Open alexeymohr opened 10 years ago

alexeymohr commented 10 years ago

Hi all,

I've been working on building this excellent project for some time now. Overall I've got things put together very well. I'm in the US, so I wanted to keep everything in NTSC. I found the tip for commenting out the PAL hack in the usbtv driver and did that, which seemed to work fine.

I'm using a Raspberry Pi rev B, the recommended HDMI-to-composite converter, an EasyCAP with Fushicai chipset, and running Raspbian Wheezy dated 7-26-2013. I'm driving 128 of the recommended LEDs from Adafruit.com. I successfully compiled the usbtv driver and the Ambi-TV program, made a custom .conf file to reflect my exact LED count and placement, and got it all working. Party mode works great, so clearly the main Ambi-TV program and the LEDs are working correctly.

However, in normal use the LED lighting has been rather flickery (even after adjusting the .conf file), and also often seems to have some trouble tracking the on-screen action properly.
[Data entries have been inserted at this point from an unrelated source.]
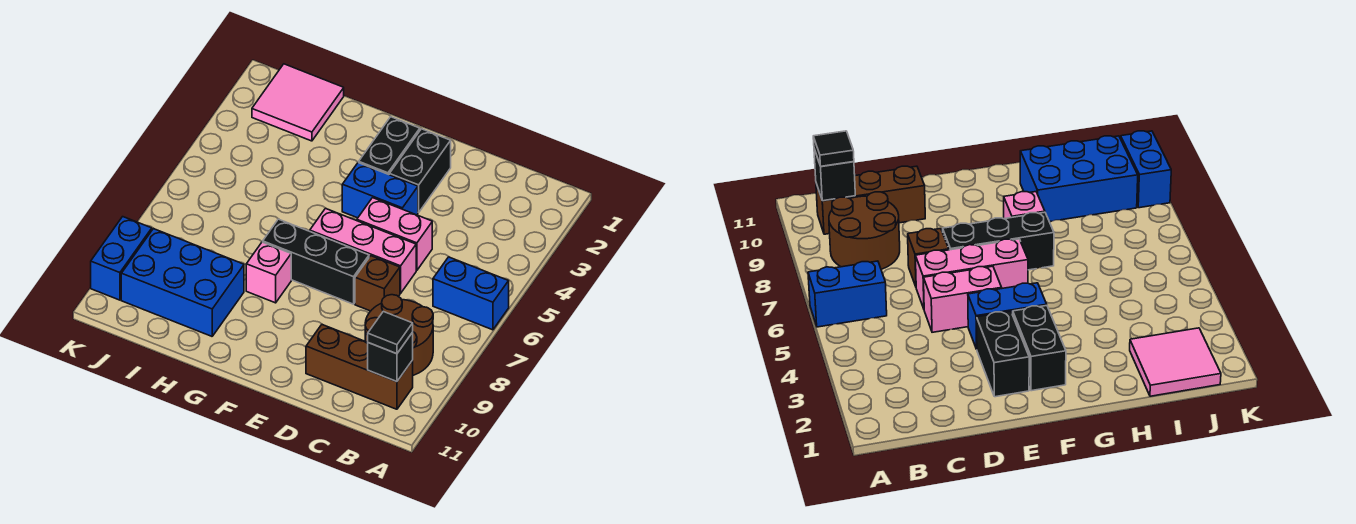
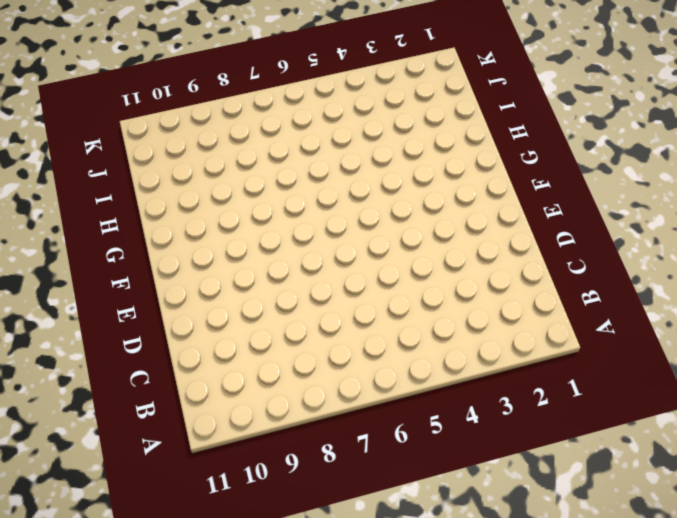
none -> blue brick A6:B6 level 1
none -> brown round brick B8:C9 level 1
none -> brown brick B10:D10 level 1

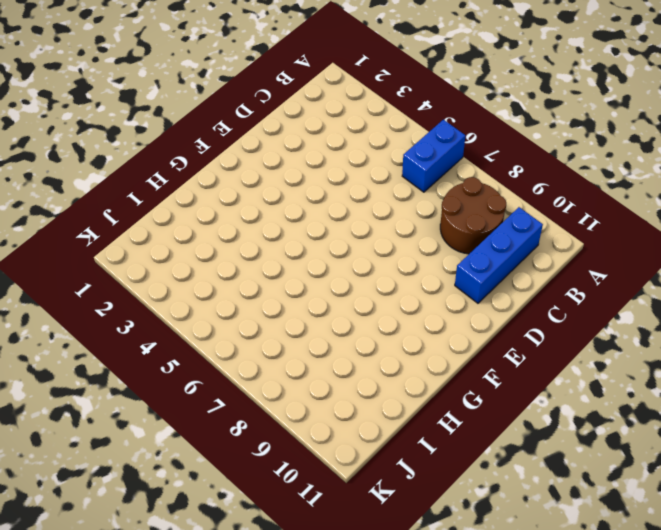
blue brick B10:D10 level 1 -> brown brick B10:D10 level 1
none -> pink brick D5:E5 level 1
none -> pink brick D6:F6 level 1
none -> brown brick D7 level 1

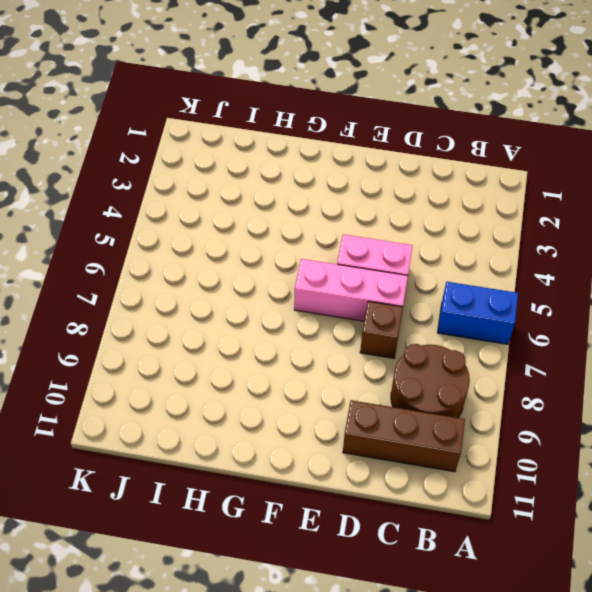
none -> black brick E2:E3 level 1
none -> blue brick E4:F4 level 1
none -> black brick E7:G7 level 1

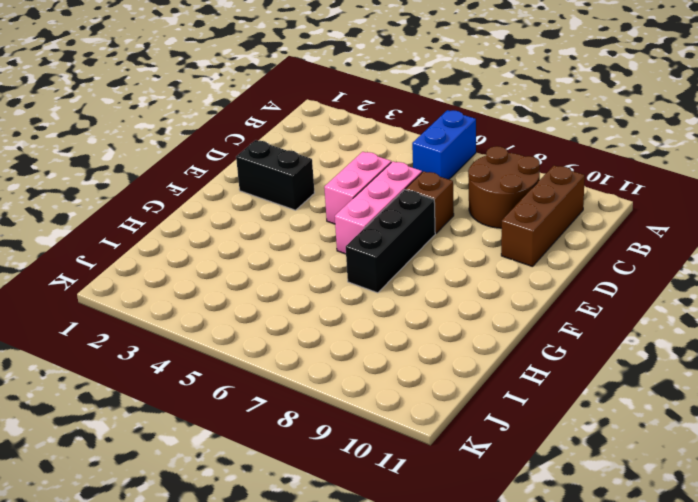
none -> blue brick E4:F4 level 1
none -> black brick F2:F3 level 1
none -> pink brick G8 level 1

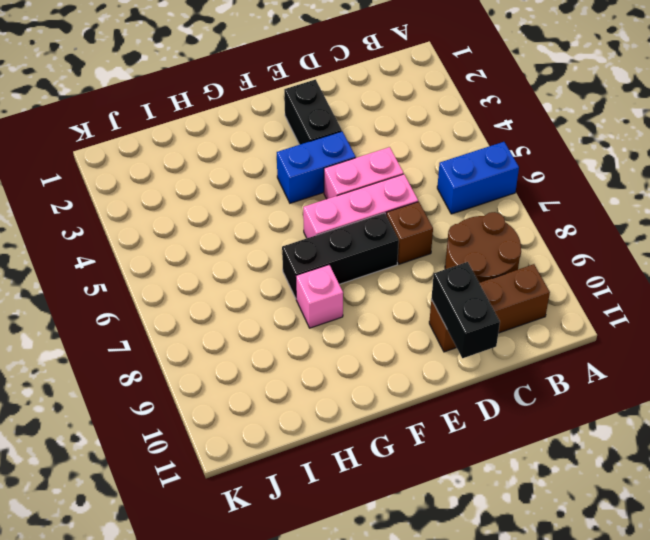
black brick D10:D11 level 2 -> black brick F2:F3 level 1
none -> blue brick H9:J10 level 1
none -> pink tile I1:J2 level 1
none -> blue brick K9:K10 level 1

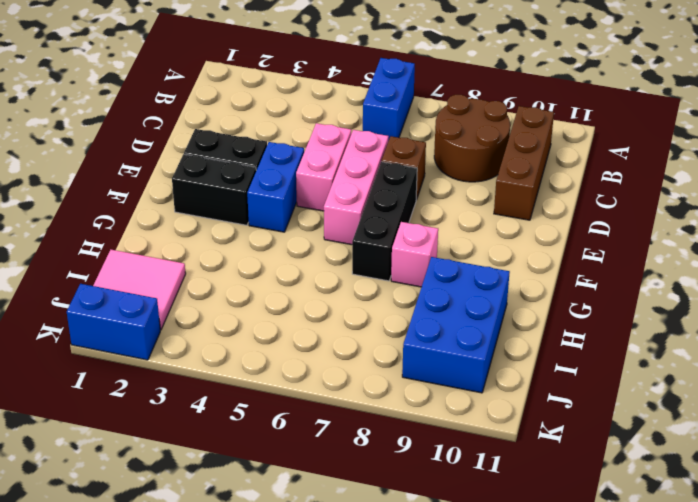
blue brick K1:K2 level 1 -> blue brick K9:K10 level 1
none -> black brick B10 level 2
none -> black tile B10 level 3

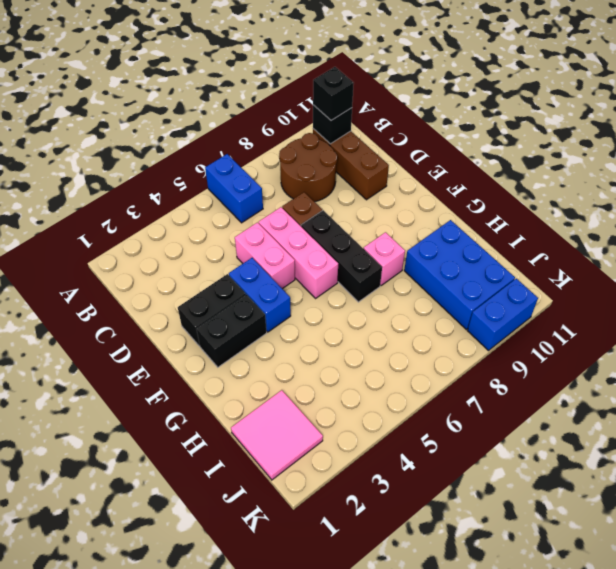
black brick B10 level 3 -> black tile B10 level 3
Sometimes a part of the screen is clearly very bright, but the LEDs just don't seem to track it.

So I decided to investigate just how good the incoming video signal really was using mplayer. I ran this command to do so:

mplayer tv:// -tv device=/dev/video0 -hardframedrop

The resulting video looked pretty messed up; there were all sorts of blocky artifacts, odd interlacing glitches, split frames, and even lots of dropped frames (according to the output report from mplayer). I imagine this bad video signal explains why my LEDs aren't working as smoothly as I'd like!

I tried overclocking to full 1GHz on the Pi using raspi-config, and it didn't make any appreciable difference. So the issue isn't CPU speed.

Does anyone have any thoughts on what I can do to improve the quality of the incoming video signal? Is there a newer version of the usbtv driver that I could use? Or are there any other settings I could adjust, such as frame buffers or something?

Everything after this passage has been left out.